As a continuation of last week’s entry, this blog focuses on other considerations for general solicitation under Rule 506(d) of Regulation D, including the condition that the issuer takes reasonable care to verify that each person involved in the operation and distribution of the private fund is not a “bad actor.”

According to the Securities and Exchange Commission’s (“SEC’s”) final rule, a “bad actor” is defined as “the issuer or other relevant persons (such as underwriters, placement agents and the directors, officers and significant shareholders of the issuer) that have been convicted of, or are subject to court or administrative sanctions for, securities fraud or other violations of specific laws.”

As a result of Rule 506(d), the “bad actor” disqualification rule, an offering is disqualified from relying on Rule 506(b) or 506(c) of Regulation D if the issuer, or any other person covered by Rule 506(d), are found to be “bad actors.” However, as described by the SEC in its final rule, an exception from disqualification exists for those issuers of an offering who establish that they did not know, and can demonstrate their exercise of reasonable care in that they could not have known, that there was a presence or participation of a “bad actor.” To establish “reasonable care” and rely upon this exemption, the issuer must make a “factual inquiry” into whether any disqualification exists. Evaluation of this standard will be based on the facts and circumstances surrounding the issuer’s inquiry. One potential control is for the issuer to prepare a detailed 506(d) questionnaire identifying those convictions, administrative sanctions and other violations that would lead an individual or firm to be considered a “bad actor,” requiring such persons and entities associated with the offering to attest to any disciplinary activities. The issuer should retain a copy of this completed questionnaire as evidence of a “factual inquiry” into any possible disqualifications.
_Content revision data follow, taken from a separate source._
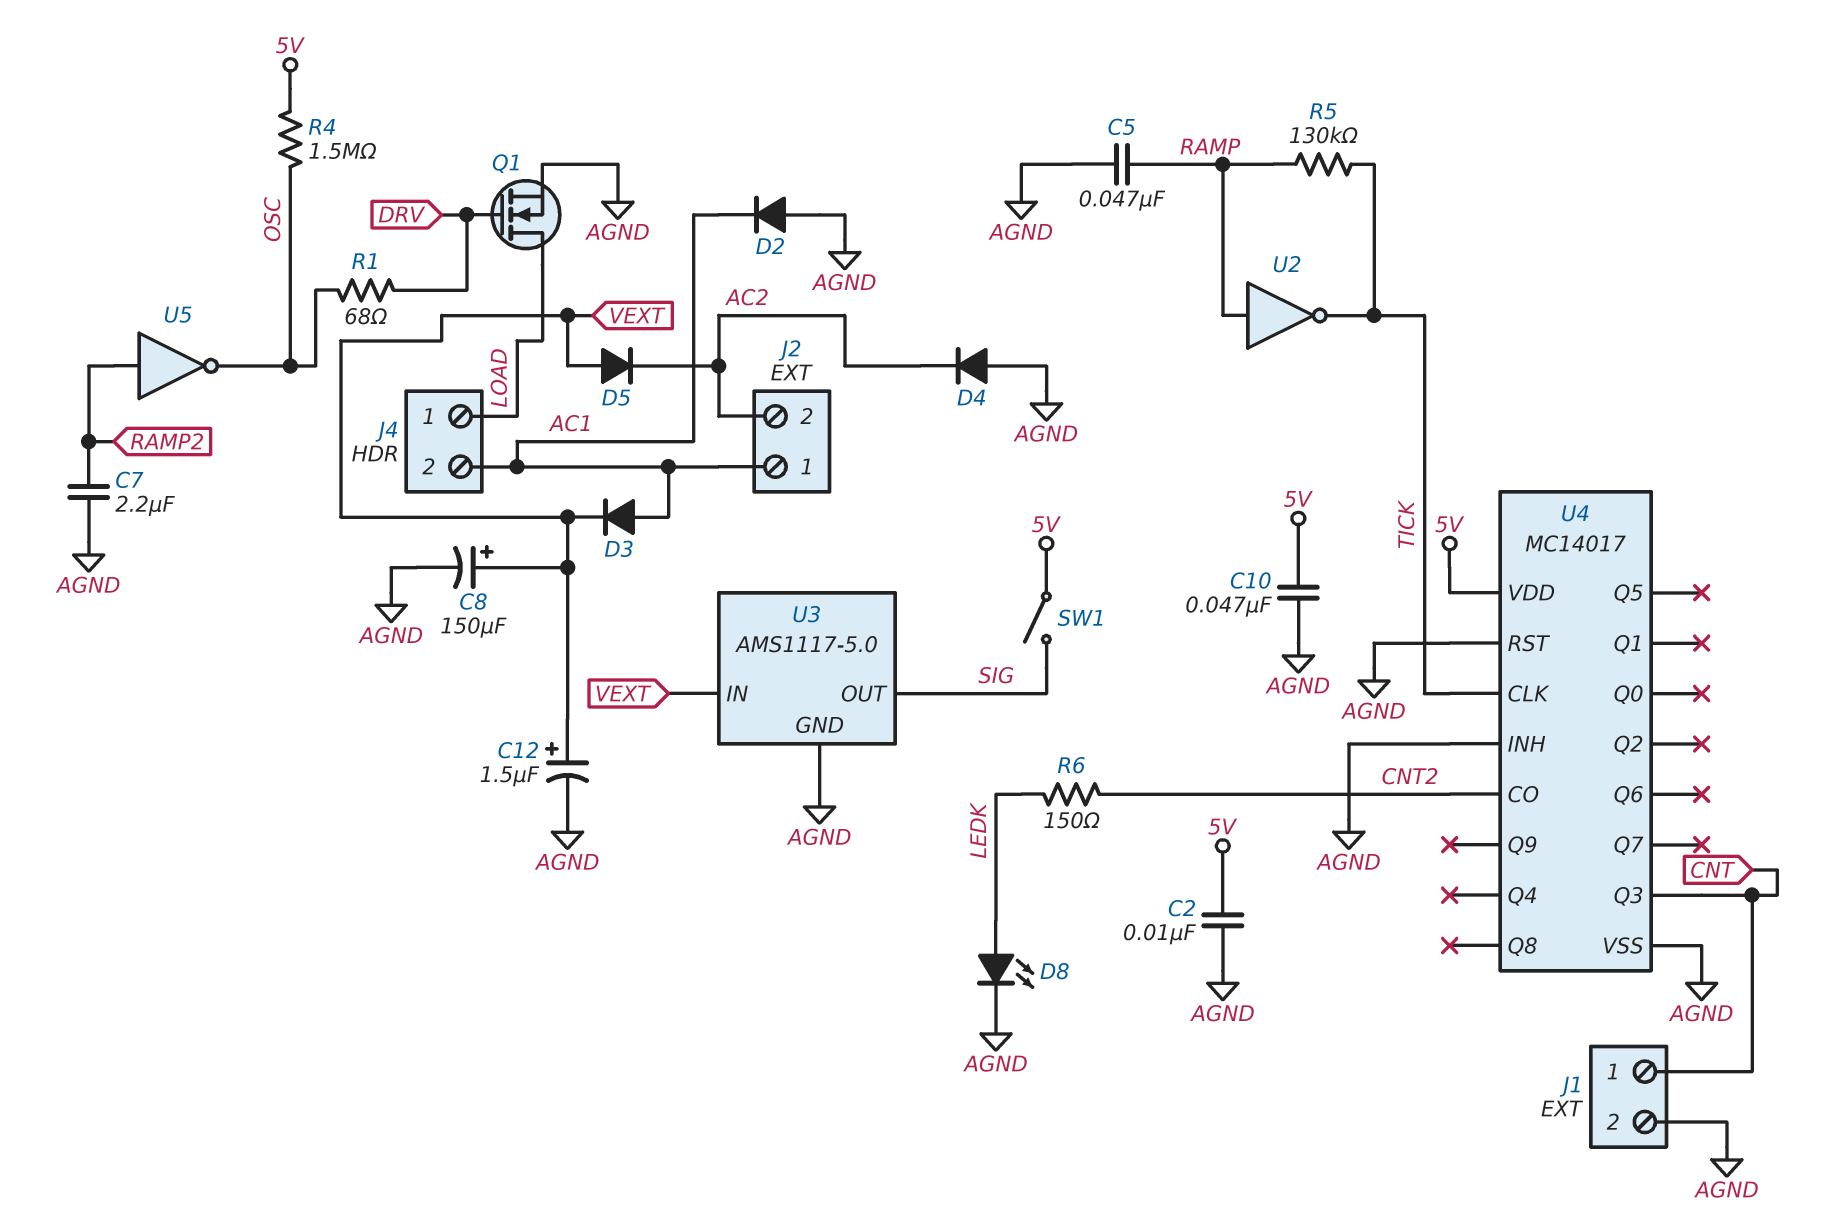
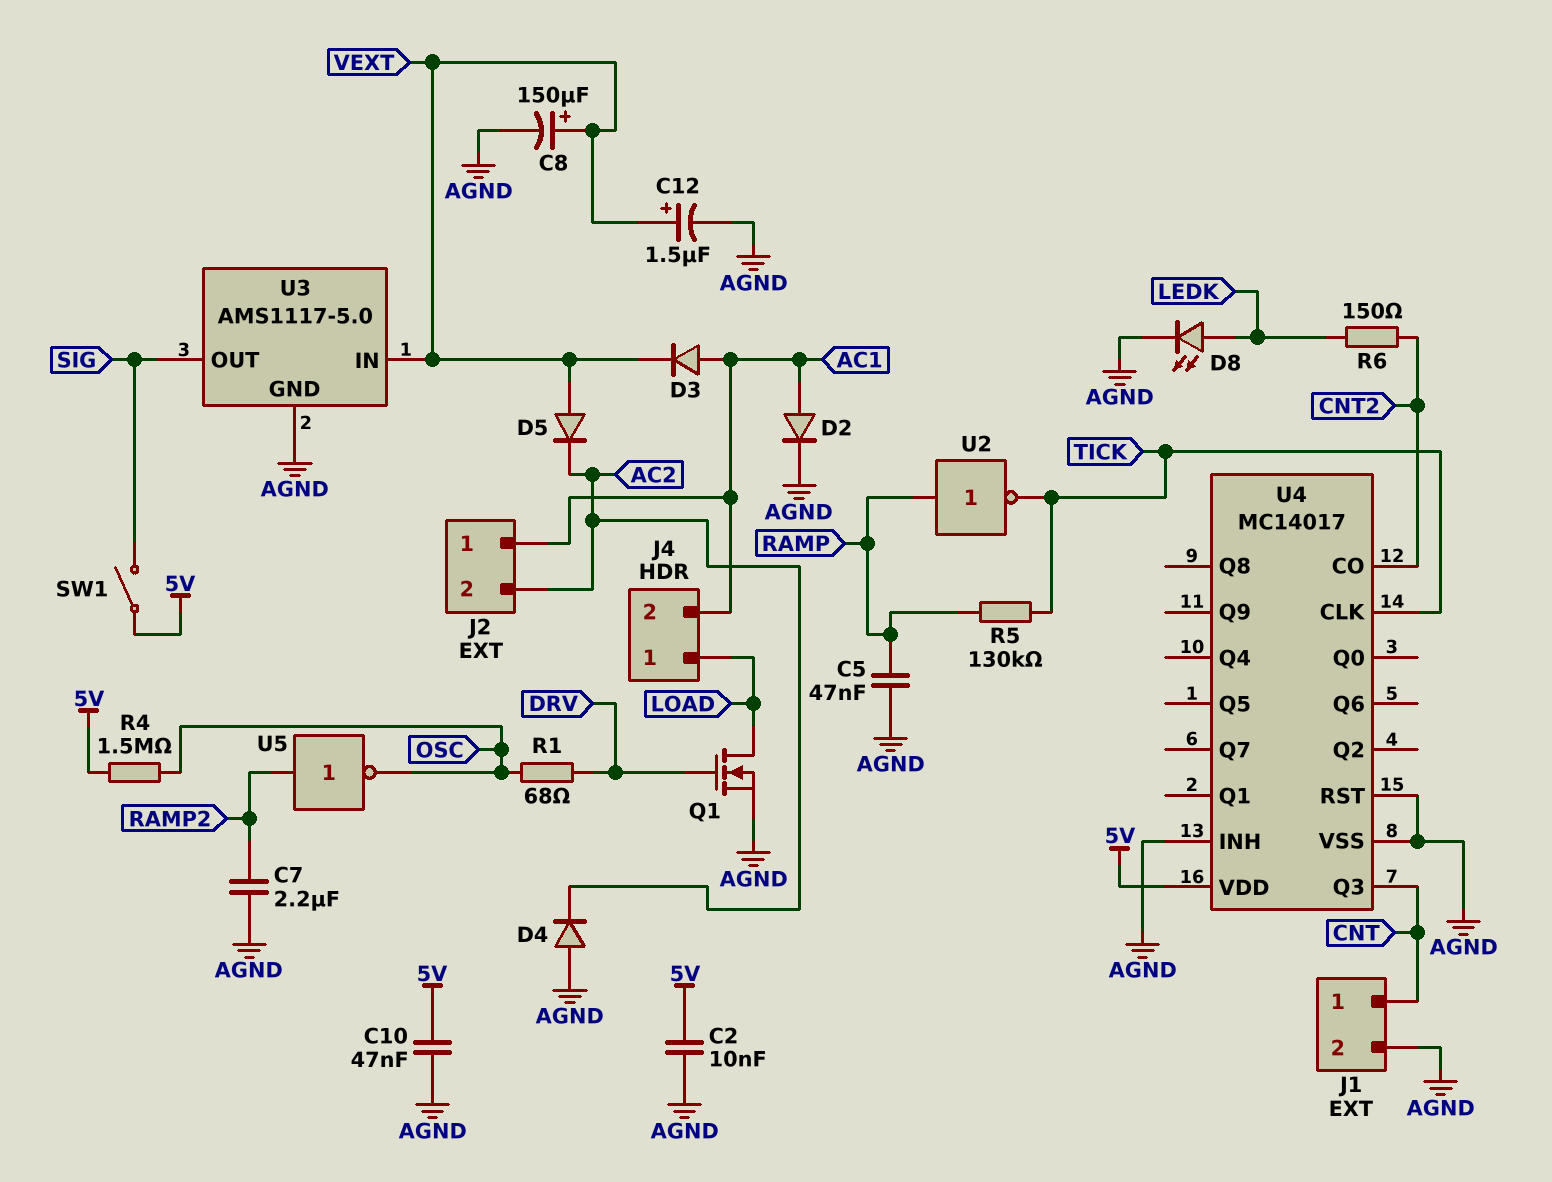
D2: diode (A AGND, K AC1) -> diode (A AC1, K AGND)

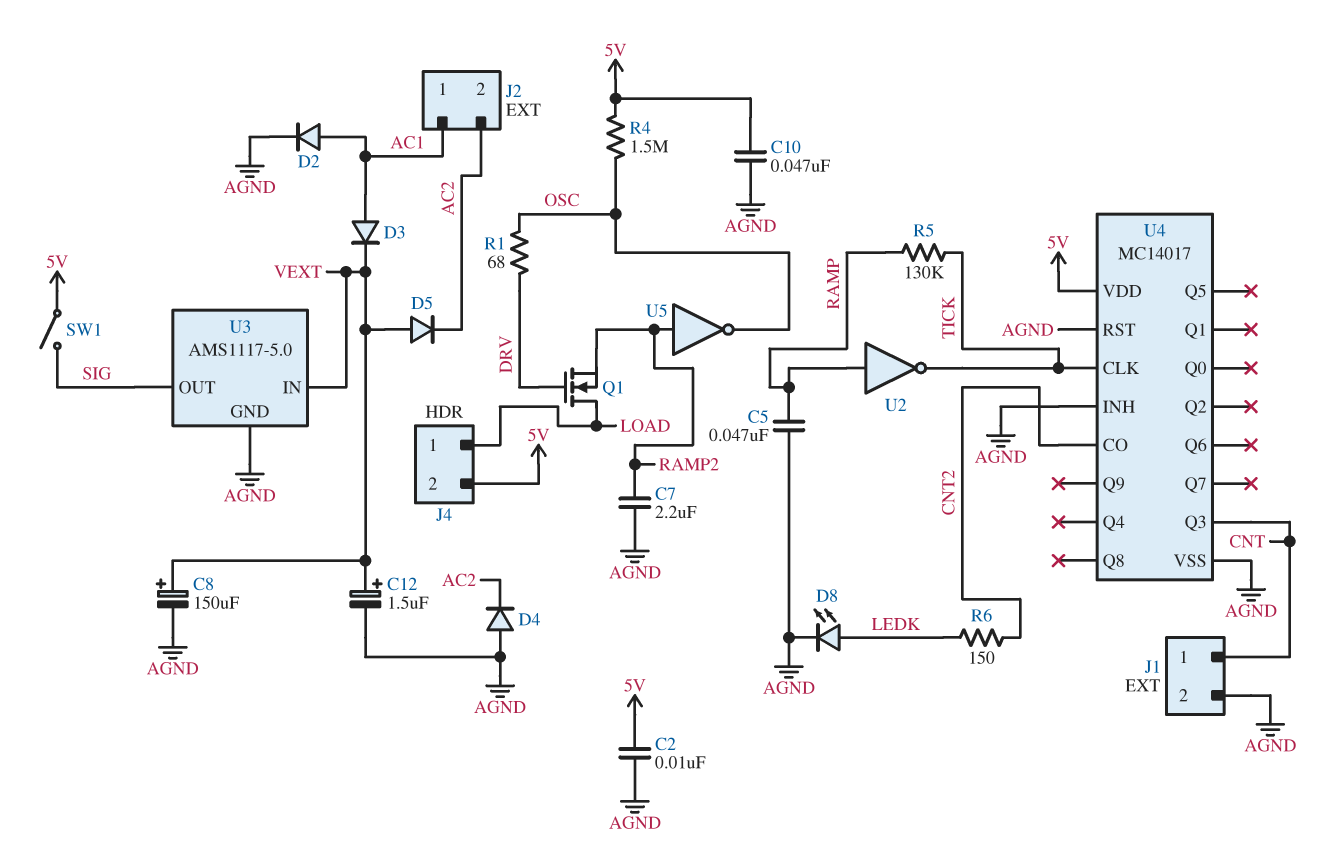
J4 pin 2: AC1 -> 5V
Q1: NMOS (G DRV, D LOAD, S AGND) -> NMOS (G DRV, D LOAD, S RAMP2)

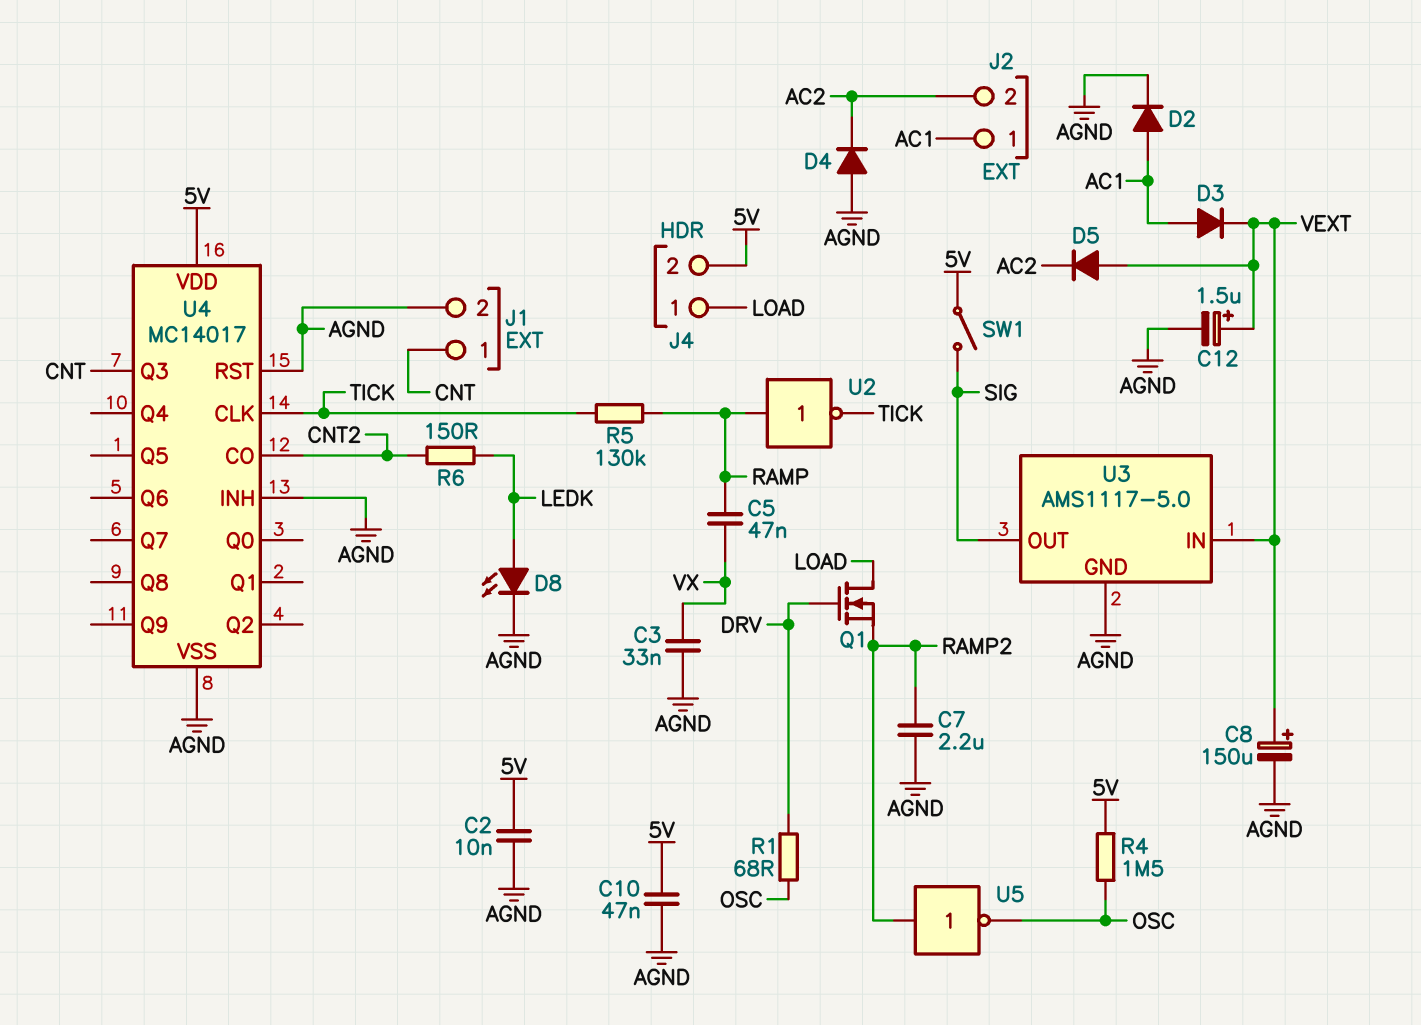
C3: none -> 33nF (AGND, VX)
C5: 47nF (AGND, RAMP) -> 47nF (RAMP, VX)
Additionally, under Rule 506(e), for disqualifying events that occurred before September 23, 2013 (the effective date of the “bad actor” rule), issuers may still rely on Rule 506, but will have to comply with the disclosure provisions of Rule 506(e).  This provision requires issuers to provide a written description to purchasers about pre-existing “bad actor” events within a reasonable time before the 506 sale. You can read more about the disclosure requirements here.

For more information about Rule 506(d) as contained in last month’s Legal Tip, please click here, and/or for assistance with the development of your questionnaire, contact us at or (619) 298-2880.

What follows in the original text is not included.